To solve problems involving angles of elevation, use the tangent function, and solve the system of equations using the relationships between the height of the object and the horizontal distance from the point of observation.

Answer 1

Let the height of the tower be \( h \) and the distance from the point X to the base of the tower be \( x \).

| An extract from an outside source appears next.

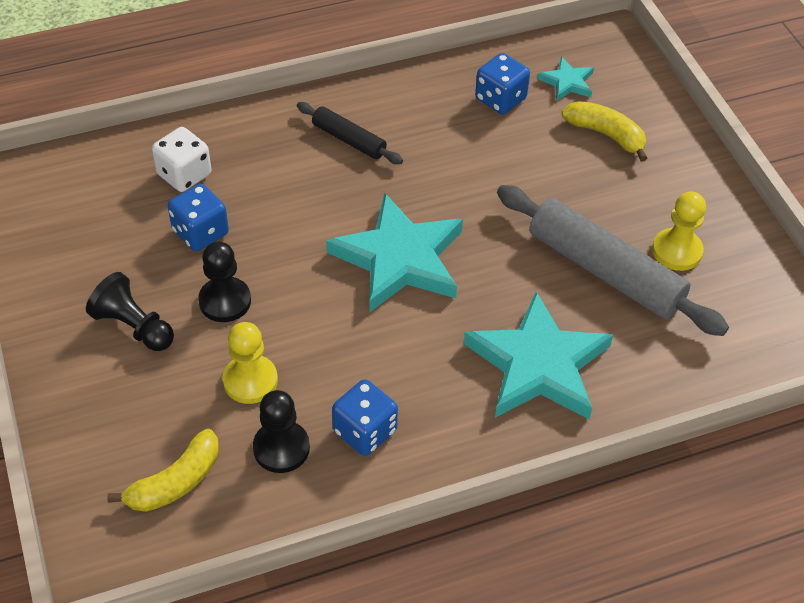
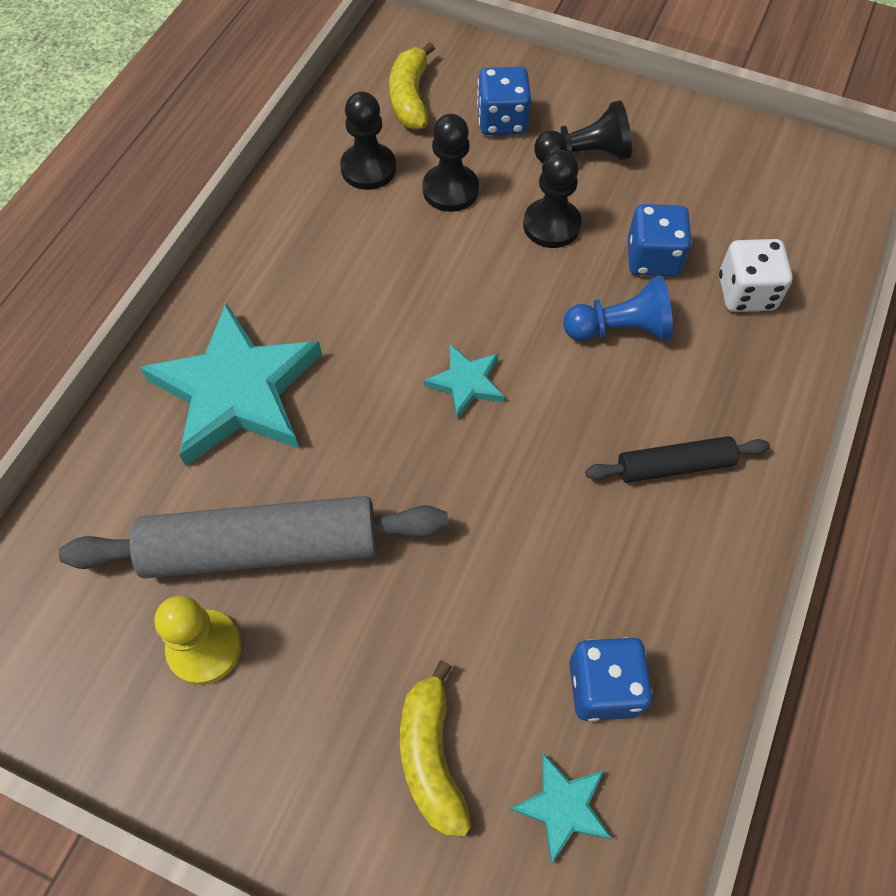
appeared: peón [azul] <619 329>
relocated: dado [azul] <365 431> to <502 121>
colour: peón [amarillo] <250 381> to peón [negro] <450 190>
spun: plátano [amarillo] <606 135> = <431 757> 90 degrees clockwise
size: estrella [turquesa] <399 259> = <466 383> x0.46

Step 1: Using the information that the angle of elevation from point X is 60°, we can use the tangent of the angle to write the equation: \[ \tan 60^\circ = \frac{h}{x}. \] Since \( \tan 60^\circ = \sqrt{3} \), the equation becomes: \[ \sqrt{3} = \frac{h}{x} \quad \Rightarrow \quad h = \sqrt{3}x \quad \text{(Equation 1)}.
\]
Step 2: Next, from point Y, which is 40 m vertically above X, the angle of elevation of Q is 45°. Using the tangent of 45°, we write: \[ \tan 45^\circ = \frac{h - 40}{x}. \] Since \( \tan 45^\circ = 1 \), the equation becomes: \[ 1 = \frac{h - 40}{x} \quad \Rightarrow \quad h - 40 = x \quad \Rightarrow \quad h = x + 40 \quad \text{(Equation 2)}.
\]
Step 3: Now, solve the system of equations (Equation 1 and Equation 2). From Equation 1, we have: \[ h = \sqrt{3}x. \] Substitute this into Equation 2: \[ \sqrt{3}x = x + 40. \] Solve for \( x \): \[ \sqrt{3}x - x = 40 \quad \Rightarrow \quad x(\sqrt{3} - 1) = 40 \quad \Rightarrow \quad x = \frac{40}{\sqrt{3} - 1}. \] To simplify, multiply the numerator and denominator by \( \sqrt{3} + 1 \): \[ x = \frac{40(\sqrt{3} + 1)}{(\sqrt{3} - 1)(\sqrt{3} + 1)} = \frac{40(\sqrt{3} + 1)}{3 - 1} = 20(\sqrt{3} + 1).
\]
Step 4: Now substitute this value of \( x \) back into Equation 1 to find \( h \): \[ h = \sqrt{3} \times 20(\sqrt{3} + 1) = 20\sqrt{3}(\sqrt{3} + 1). \] Simplify: \[ h = 20 \times (3 + \sqrt{3}) = 60 + 20\sqrt{3}.
\] Thus, the height of the tower \( h \) is \( 60 + 20\sqrt{3} \) meters, and the distance \( PX = 20(\sqrt{3} + 1) \) meters.

Conclusion: The height of the tower PQ is \( 60 + 20\sqrt{3} \) meters, and the distance \( PX \) is \( 20(\sqrt{3} + 1) \) meters.